The RAF has no spare cash or spare personnel.
This means, if we are to expand the conflict prevention activities conducted by the RAF and/or Army Air Corps, there has to be new sources of both funding and personnel.
The use of ex RAF and AAC personnel, sponsored reserves, contractors, other government department personnel and RN/Army/RAF reserves should all be considered as part of any personnel matrix. Given that the objective is build host nation capacity, the fundamental principle of using host nation personnel is central to success.
In cash terms, the Building Stability Overseas Strategy (BSOS) provides an obvious route to funding.
The overall conflict pool settlement was £683 million in financial year 2014-15, with peacekeeping at £444 million and the Conflict Pool at £329 million. The conflict pool allocations are shown in the below.

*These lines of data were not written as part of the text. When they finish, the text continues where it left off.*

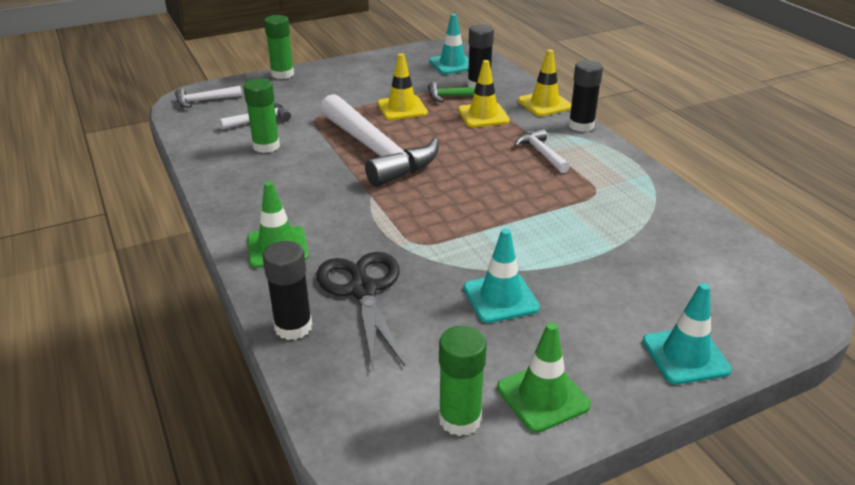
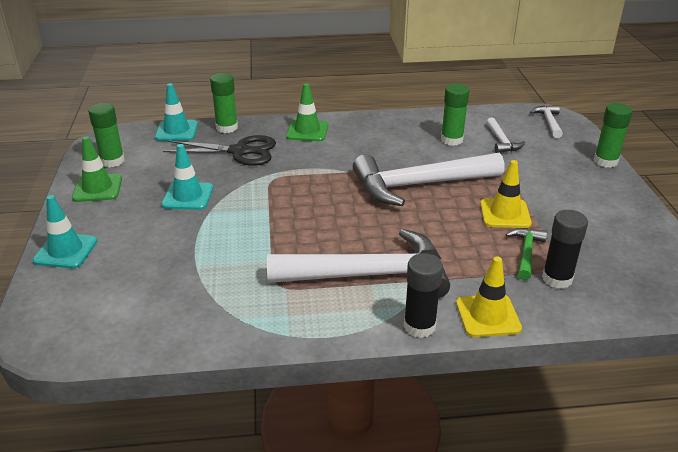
camera: 110 degrees right, 0 degrees up
(293, 327) = (227, 128): black glue stick -> green glue stick
(452, 64) = (627, 274): turquoise traffic cone -> turquoise traffic cone (176, 131)
(483, 115) = (471, 260): yellow traffic cone -> none
(541, 153) = (370, 275): white hammer -> white hammer, size x2.24

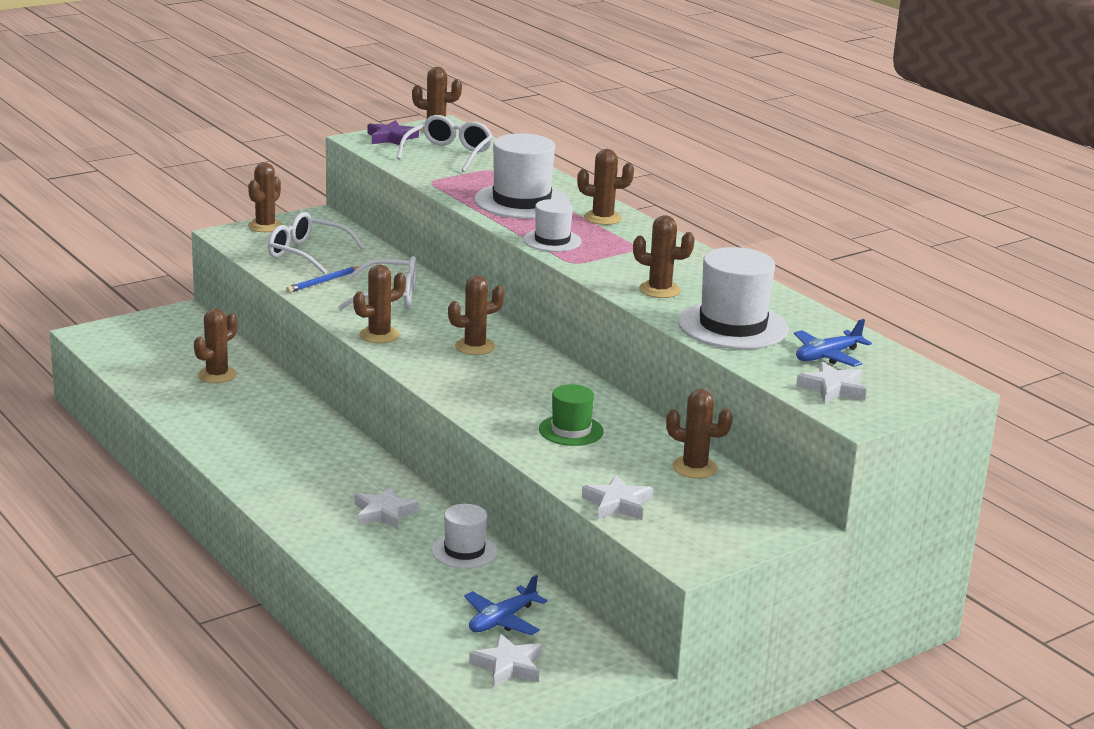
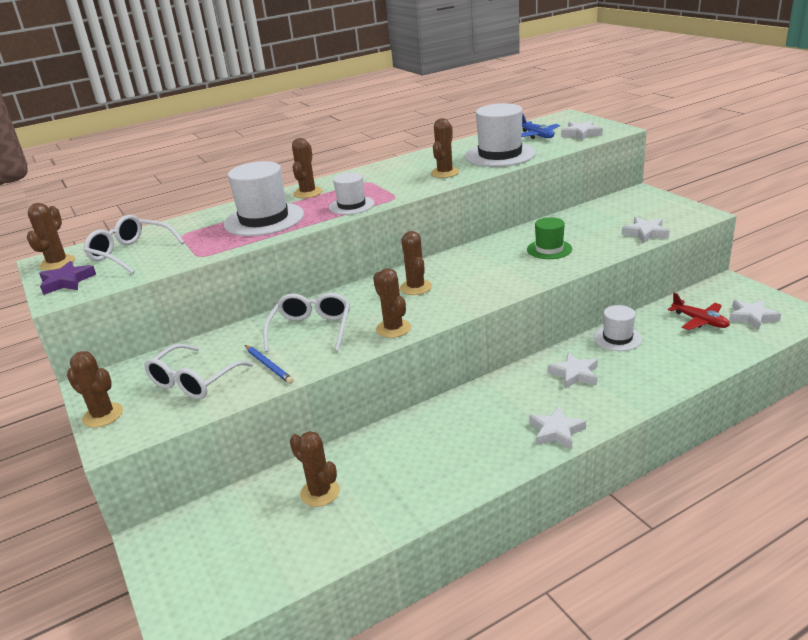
camera: 80 degrees left, 5 degrees up
(274, 492) = (556, 431): none -> white star
(502, 620) = (700, 321): blue plane -> red plane
(694, 468) = (587, 215): brown cactus -> none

|Conflict Pool Allocations|
|Programme||Financial Year 2013-14 Allocation(£m)||Financial Year Allocation 2014-15 (£m)|
|Middle East and North Africa (MENA)||39||60*|
|Strengthening Alliances and Partnerships (SAP)||10||12|
|Early Action Facility (EAF)||20||20*|
|*£5 million has been pre-committed from the £20 million EAF to the MENA programme ** Includes over commitment of available resources by £3.3 million|
The Middle East and North Africa programme (MENA) included additional resources for the crises in Syria and Libya as well as their regional consequences. Lebanon, the Occupied Palestinian Territories, Yemen, Bahrain, Egypt, Tunisia and Iraq also received funding. The Africa programme included funding for Somalia, Nigeria, the Sahel region, North and South Sudan, Zimbabwe, East and Central Africa, and with the African Union.
The 2015 SDSR included provision for the £1.5 Billion Joint Security Fund and other changes to overseas development assistance parameters.
From the Commons Library a description of the funding landscape for confict prevention, Changing parameters of Overseas Development Assistance
In a significant move, ODA was now to be used to serve the national interest.
The Conflict, Security and Stability Fund starts up…
It is clear that the UK sees conflict prevention as a significant part of the remit of Overseas Development Assistance (ODA) and that funding will follow.
What does this tell us?
There is cash available for conflict prevention, serious cash, and that priorities or delivery mechanisms can be changed.